Drogas para a Gucci e Dinheiro de Graça
É o crime que permite que todos os outros crimes existam, afirma Oliver Bullough num novo e excelente livro. Então, porque somos tão maus a combater — e a falar sobre — o branqueamento de capitais?
- Texto de: Joseph Bullmore
- Ilustrações: Freya Anderson
Em agosto passado, no casamento de um amigo, sentei-me ao lado de um sujeito a quem tinham entregado recentemente um milhão de libras num saco de viagem. Nas corridas, no início desse verão, um conhecido muito rico do sujeito pedira-lhe que fizesse uma aposta colossal num cavalo sem quaisquer hipóteses, só pela graça da coisa — e o cavalo ganhara.
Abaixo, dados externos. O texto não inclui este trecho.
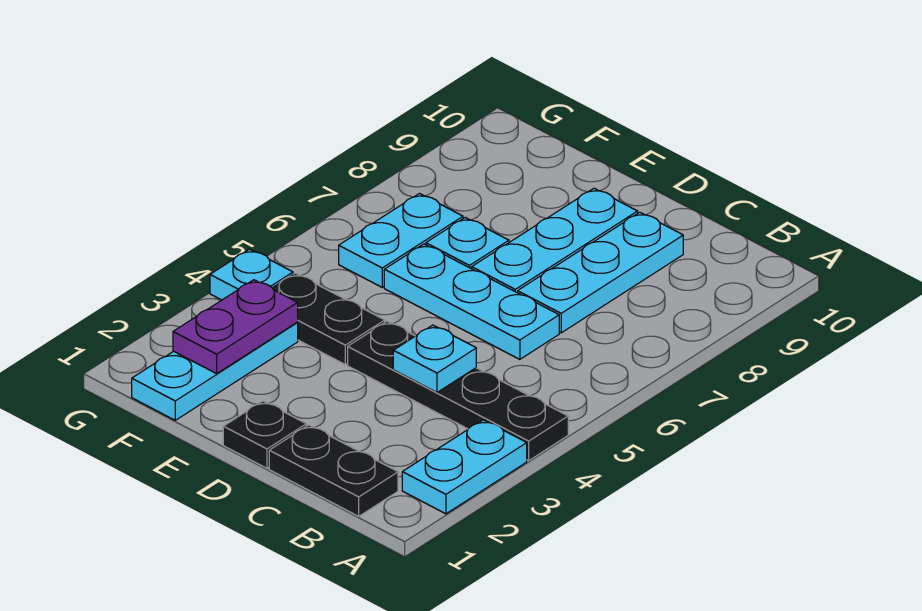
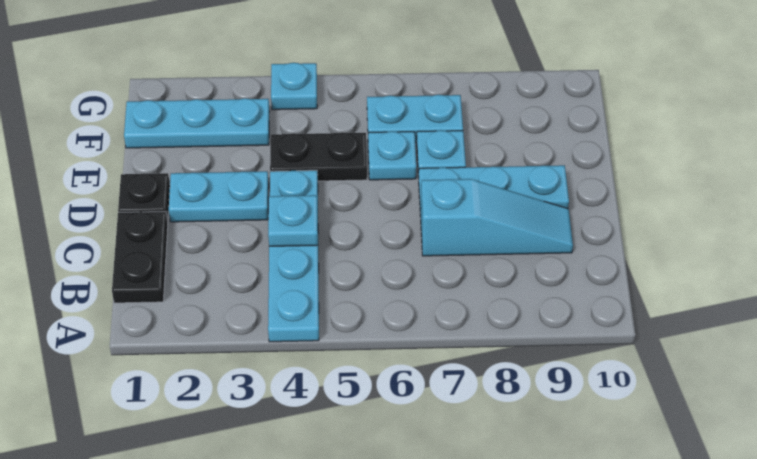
cyan plate A2:A3 level 1 -> cyan plate D2:D3 level 1
black plate A4:D4 level 1 -> cyan plate A4:D4 level 1
cyan plate C6:E6 level 1 -> cyan plate E6 level 1
cyan plate C7:C9 level 1 -> cyan slope C7:C9 level 1 top 7
black plate E4:F4 level 1 -> black plate E4:E5 level 1
purple plate F2:F3 level 2 -> none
Ao regressar, momentos depois, ao guiché onde o funcionário estava lívido, o meu novo amigo ficou a saber que o corretor de apostas não tinha qualquer possibilidade de lhe pagar de imediato (e que, na verdade, o prejuízo poderia deixá-lo sem nada durante toda a época), mas que talvez houvesse uma solução — desde que pudesse pagar-lhe exclusivamente em dinheiro vivo mais tarde nessa semana. E assim, sentado na receção de um hotel em Mayfair na quarta-feira seguinte, o sujeito recebeu de um homem que se recusava a tirar os óculos de sol um saco North Face a rebentar pelas costuras, cheio de notas — e depressa ficou a conhecer a origem óbvia do dinheiro. «Redes de tráfico de droga», disse o Sr. Rayban. «Branqueamento de capitais».